Le spectacle s'ouvre sur des paroles qui sonnent comme une prémonition: «Regarde: je suis au paradis!». Lazarus, la comédie musicale de David Bowie, est à l'affiche à Londres, hantée par le souvenir de la star britannique défunte.

Bowie était apparu pour la dernière fois en public le 7 décembre 2015 à New York lors de l'avant-première de cette oeuvre testament qui s'y est jouée à guichets fermés.

La star s'éteignait un mois plus tard à l'âge de 69 ans, le 10 janvier, après un combat de 18 mois contre le cancer, laissant des millions de fans orphelins de son génie vibrionnant qui a contribué à façonner la musique et la culture populaire.

Coécrite avec le dramaturge irlandais Enda Walsh, Lazarus est aujourd'hui présentée jusqu'à la fin janvier au théâtre King's Cross de Londres, ville natale de Bowie, enfant du quartier populaire de Brixton.

Ce spectacle sombre et déroutant est inspiré du roman de science-fiction de Walter Trevis «L'Homme tombé du ciel», qui était déjà devenu en 1976 un film dans lequel Bowie tenait le rôle principal.

Lazarus raconte la vie tourmentée de Thomas Newton, un extraterrestre à visage humain qui se retrouve seul sur Terre, «incapable de mourir», avec pour seules compagnes une télévision et une bouteille de gin, jusqu'à l'arrivée «d'une autre âme perdue qui pourrait le libérer».

«Avec Lazarus, il est pour moi tout à fait clair que Bowie a voulu mettre en scène sa propre mort», avait déclaré le metteur en scène du spectacle, le Belge Ivo van Hove, au moment du décès de l'artiste.

Tiens, voilà Dexter

La comédie musicale traite également de thèmes chers à Bowie: la quête d'identité, le sentiment de solitude et d'abandon, le rapport à autrui et au monde.

Sur scène, Newton est interprété par Michael C. Hall, connu pour son rôle de croque-mort dans la série Six Feet Under, et de tueur en série dans Dexter.

L'acteur américain, qui passe l'intégralité du spectacle en pyjama, se révèle très à l'aise dans les passages chantés, avec un timbre de voix qui rappelle parfois celui de Bowie.

À la distribution figure également la comédienne américaine Sophia Anne Caruso, 15 ans seulement, mais qui donne la réplique à Michael C. Hall comme si elle avait déjà toute une carrière derrière elle.

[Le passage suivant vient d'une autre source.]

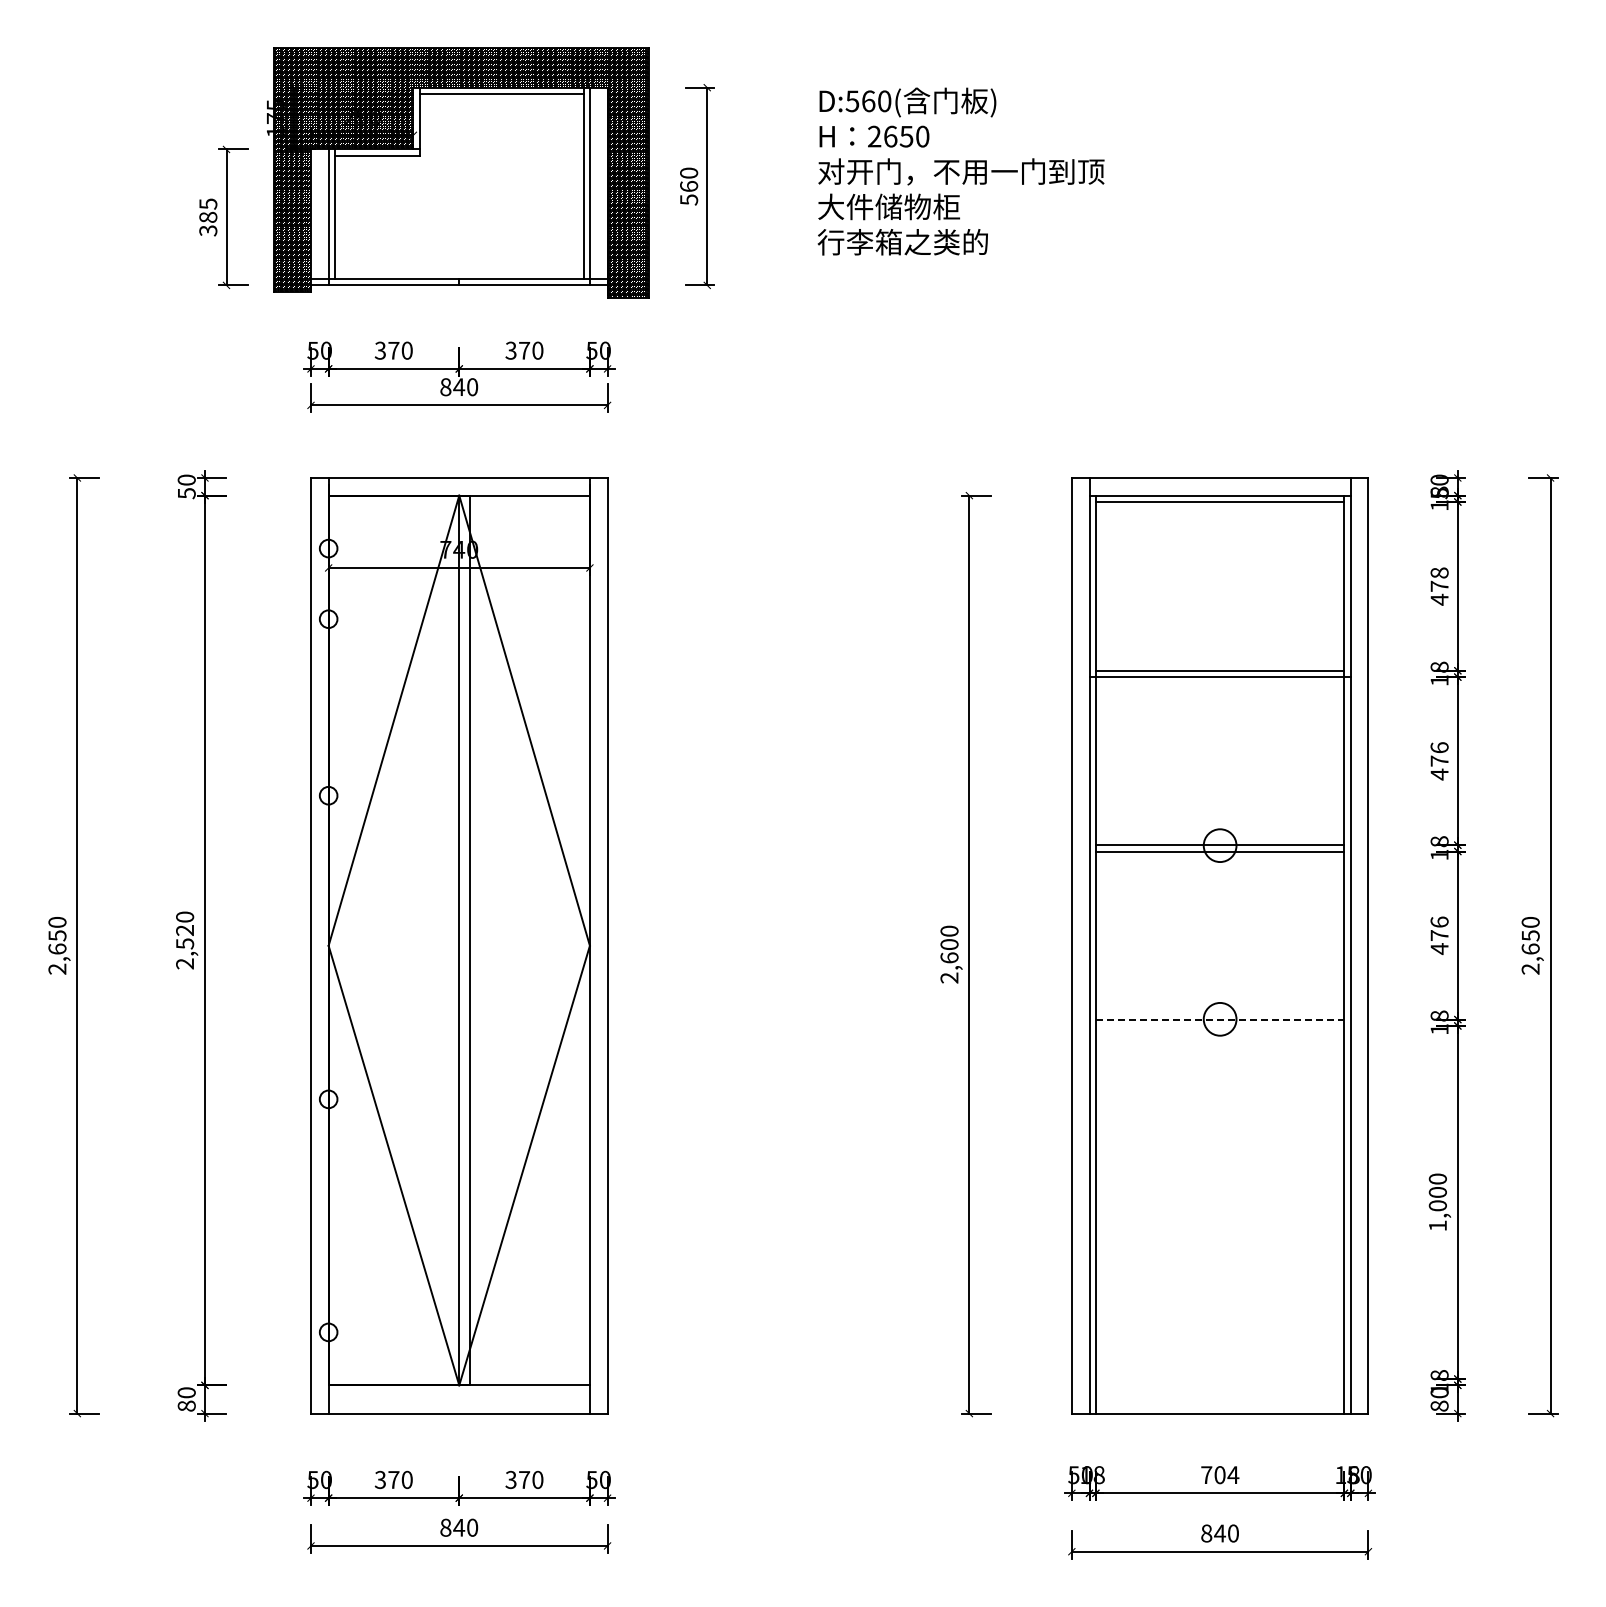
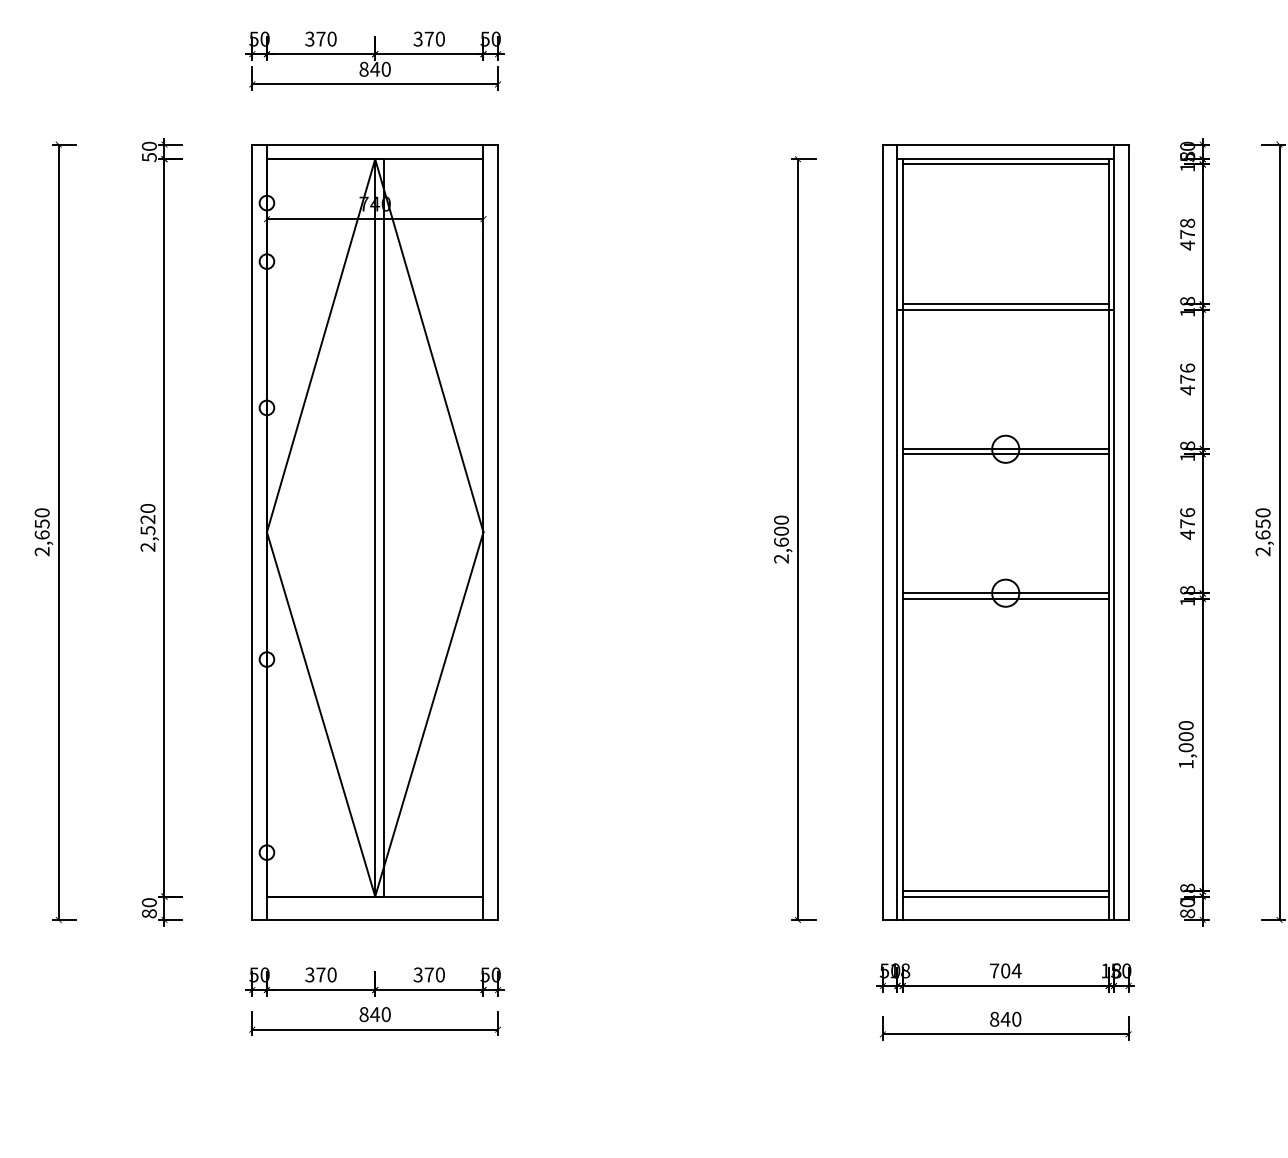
line: (1220, 1019) -> (1006, 593), dashed -> solid
line: (1219, 1025) -> (1005, 598), added
line: (1219, 1379) -> (1005, 891), added
line: (1219, 1385) -> (1005, 896), added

Le décor est épuré, un lit, un réfrigérateur, une poignée d'accessoires, et un grand écran vertical diffusant des images numériques, ou des vidéos, comme celle de la chute du mur de Berlin, offrant un contrepoint au récit.

En un peu moins de deux heures, la comédie musicale revisite 17 chansons de Bowie, dont certains de ses plus grands succès (Life on Mars, Heroes...), ou encore Lazarus, premier titre de son 25e et dernier album Blackstar, sorti le 8 janvier, deux jours avant sa mort.

Mais au-delà de ses chansons, le souvenir de la star et la proximité de sa disparition planent en permanence sur le spectacle, décuplant sa dimension émotionnelle.

Lors de son passage à New York, Lazarus avait reçu des critiques enthousiastes de la presse. «Cette comédie musicale jukebox est une odyssée théâtrale qui donne le frisson mais qui est aussi presque impossible à comprendre», écrivait le quotidien The Guardian en décembre 2015.

Peut-être parce qu'il manquait alors l'élément central permettant de saisir toute la portée de l'appel aux cieux de Newton: la propre mort de Bowie.